第126話待避戦

 王は必至で追っ手と戦っていた。

 憑依され、身体能力を向上させた近衛騎士と王都騎士が、防具と護符で身体能力を向上させた王に追いつき、激烈な攻撃を仕掛けてくるのだ。

 魔族に操られた近衛騎士と王都騎士も、身体の損傷を恐れず、潜在能力を限界まで使って、王に攻撃を仕掛けてくる。

 王の反撃を避けることなく、心臓を一突きにされ、首を刎ねられることも厭わず、王に掴みかかった。

 死んだとしても、ネクロマンサーの魔族が、そのまま使役するのだ。

 王は徐々に身体の自由を奪われていった。

 生きた近衛騎士と王都騎士を全て殺したので、身体能力に優れた敵はいなくなったが、その時にはアンデットに十重二十重と包囲されてしまっていた。

 三人しか並べない地下通路だったが、アンデットは王の攻撃も味方の攻撃も恐れず、戦う王と味方を追い抜き、王宮へ続く道を塞いでしまっていた。

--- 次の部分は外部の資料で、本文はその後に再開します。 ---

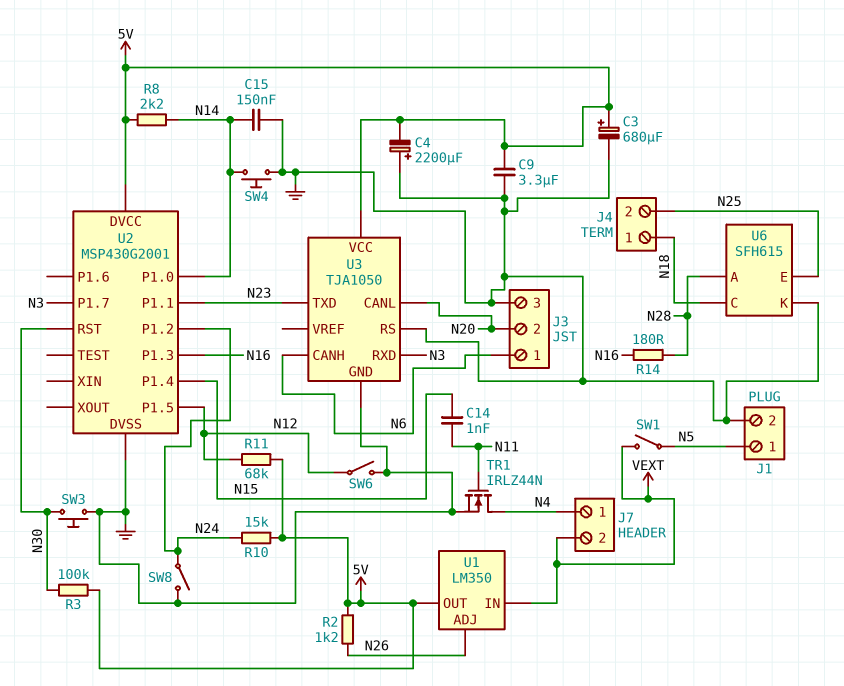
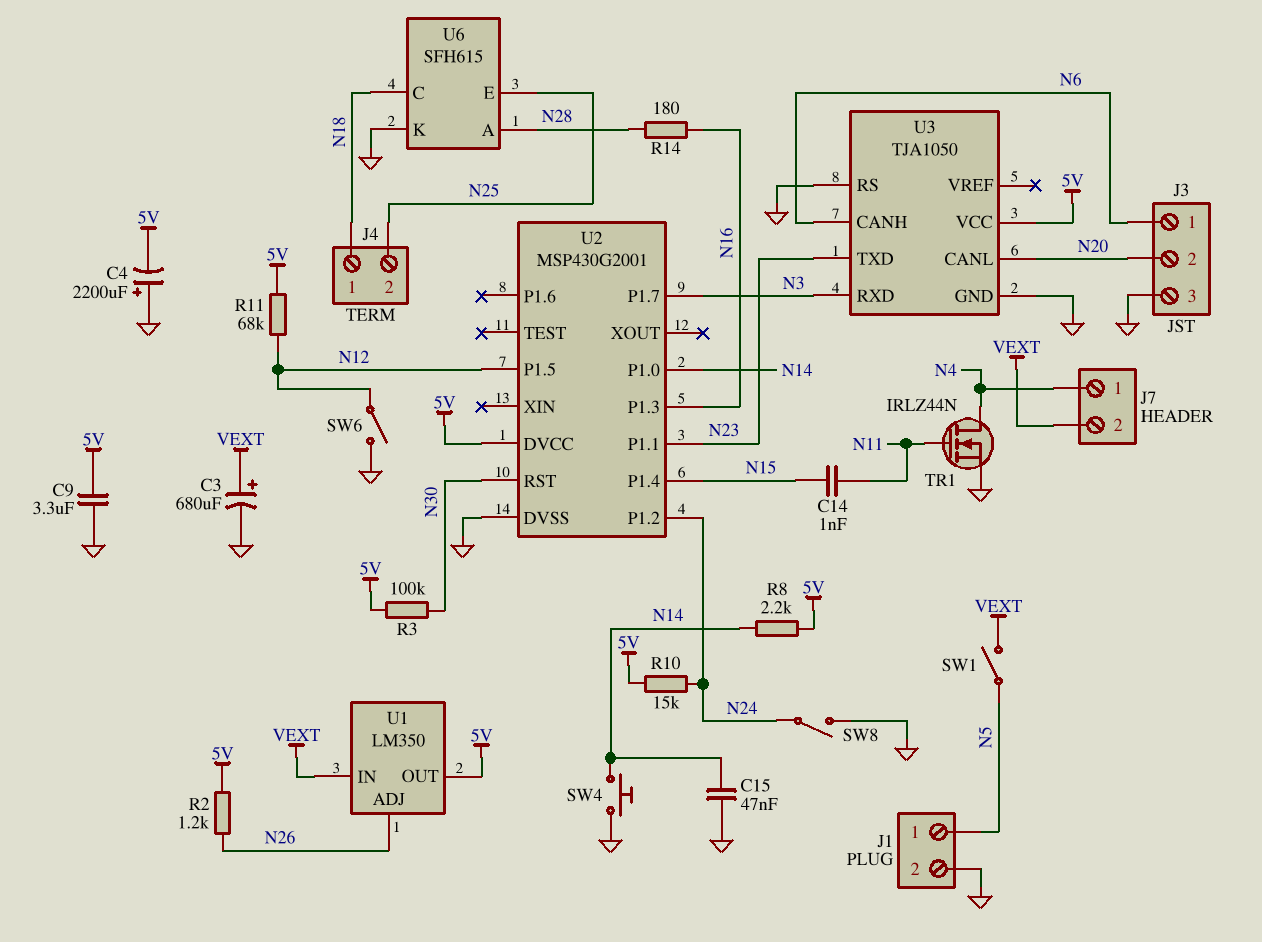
C3: 680uF (plus 5V, minus GND) -> 680uF (plus VEXT, minus GND)
C15: 150nF (GND, N14) -> 47nF (GND, N14)
SW3: button (GND, N30) -> none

 それは今も続き、王都の外に逃げ出す方向も、王宮に戻る方向も、何百ものアンデットによって塞がれてしまっていた。

 いや、王都の外に出る道は、二万以上のアンデットに塞がれているので、何百のアンデットに塞がれている、王宮方面の方が圧倒的に逃げやすい。

 それくらいの事は、王にもわかっていた。

 近衛騎士と王都騎士のアンデットが現れた時から、一万を越えるアンデットによって、秘密地下通路が占拠された事は、誰にも分かる事だった。

 王はここが勝負時だと感じていた。

 このままアンデットに捕まってしまったら、憑依されるか操られてしまうかで、王国を乗っ取られてしまう。

 そんな事になったら、アリステラ王国は地獄と化すだろう。

 いいや、それだけでは済まない。

 国王に憑依した魔族は、王国軍を動員して、周辺国に侵攻するだろう。

 もしかしたら、アレクサンダーとベンが押しとどめてくれるかもしれないが、その時はアリステラ王国民同士が殺し合うことになる。

 魔族は情け容赦なく、民を徴兵して戦わせるだろう。

 その命令は、憑依された王から発せられる。

 それが王には許せなかった。

 単に死んだだけでは、アンデットにされてしまい、利用されてしまうのが分かった。

 現に今の王は、アンデットに身体を拘束されてしまっている。

 アンデットになった王を魔族が使役して、アンデット王の偽りの命令で、国民が戦わされて死んでいく。

 そんな事は、王には我慢できない事だった。

 戦って、戦って、戦い抜いて。

 勝てない時には身体を完膚なきまでは破壊する。

 魔族には絶対利用させない。

 そう心の中で誓った王は、切り札の一つを使う決断を下した。